Dataframe Plugins¶
Dataframe plugins implement physical transformation execution using a specific dataframe library while preserving logical semantics from DTCS and the Pipeline Plan.
Status: shipped in 0.5.0 for Polars and Pandas dataframe execution.
0.12–0.14 add Polars/PySpark/Pandas portable compilation via the same
etlantic-polars package (etlantic.transform_compilers).
Native @implementation() callables remain available for both engines.
Portable execution without a native Polars callable works for the kernel claim
set when Profile.portable_transform_policy is prefer or require.

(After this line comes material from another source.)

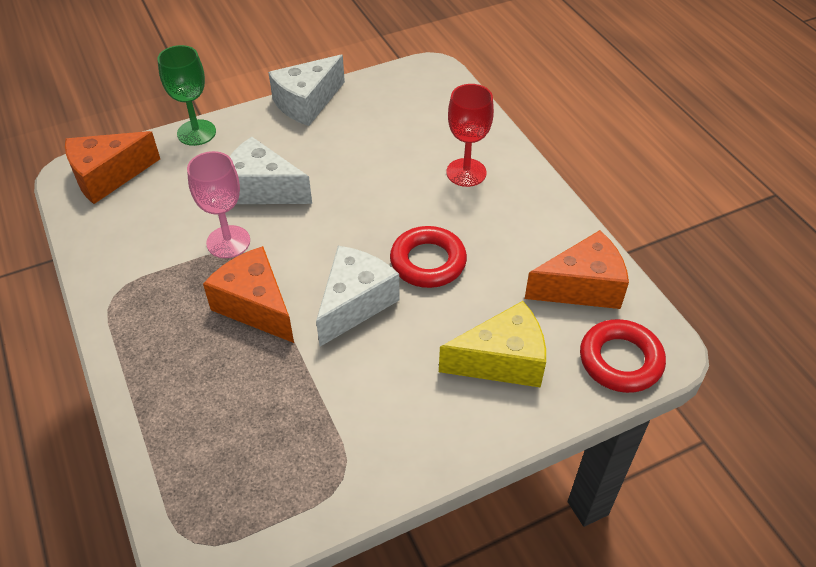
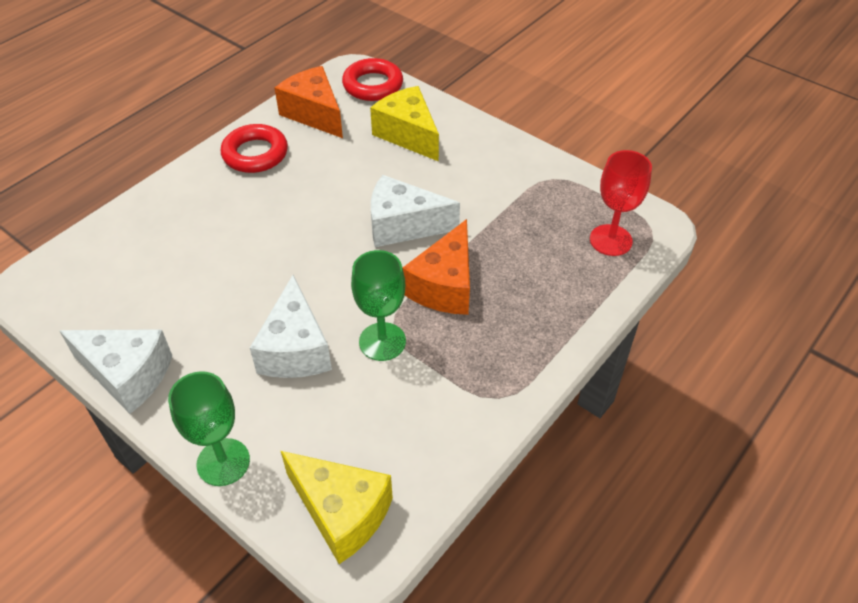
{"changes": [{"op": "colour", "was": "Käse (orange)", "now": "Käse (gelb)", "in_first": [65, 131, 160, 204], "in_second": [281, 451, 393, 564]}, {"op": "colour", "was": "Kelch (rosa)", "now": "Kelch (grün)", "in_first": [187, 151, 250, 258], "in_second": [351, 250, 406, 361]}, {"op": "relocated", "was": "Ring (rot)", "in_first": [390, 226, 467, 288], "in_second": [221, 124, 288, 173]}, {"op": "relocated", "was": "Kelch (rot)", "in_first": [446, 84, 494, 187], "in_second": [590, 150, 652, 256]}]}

ETLantic does not depend on a dataframe library. Install plugins separately:
Protocol¶
The versioned protocol is etlantic.dataframe/1. Plugins implement
materialize → invoke → normalize → validate → metrics → cleanup. The local
orchestrator consumes the resolved PipelinePlan without reselecting an
engine.
Capabilities¶
Plugins publish capabilities such as eager/lazy execution, Arrow import and export, schema inspection, invalid-row separation, cancellation, and thread-safety. Unsupported requirements fail at validation or planning.
Implementations¶
@NormalizeCustomers.implementation("polars")
def normalize_polars(customers: pl.DataFrame) -> pl.DataFrame: ...
@NormalizeCustomers.implementation("pandas")
def normalize_pandas(customers: pd.DataFrame) -> pd.DataFrame: ...
Select the engine with Profile.dataframe_engine = "polars" or "pandas".
Portable compilation (0.12–0.14 relational)¶
Transform compilers analyze and compile DTCS Transformation Plans produced by portable definitions:
@NormalizeCustomers.portable
def normalize(customers):
return customers.select("customer_id", "full_name")
etlantic-polars converts supported kernel IR into native expressions,
preserves portable semantics, validates frames at contract boundaries, and
normalizes named outputs. Unsupported expressions fail during planning
(PMXFORM301). See examples/portable_polars_kernel.py.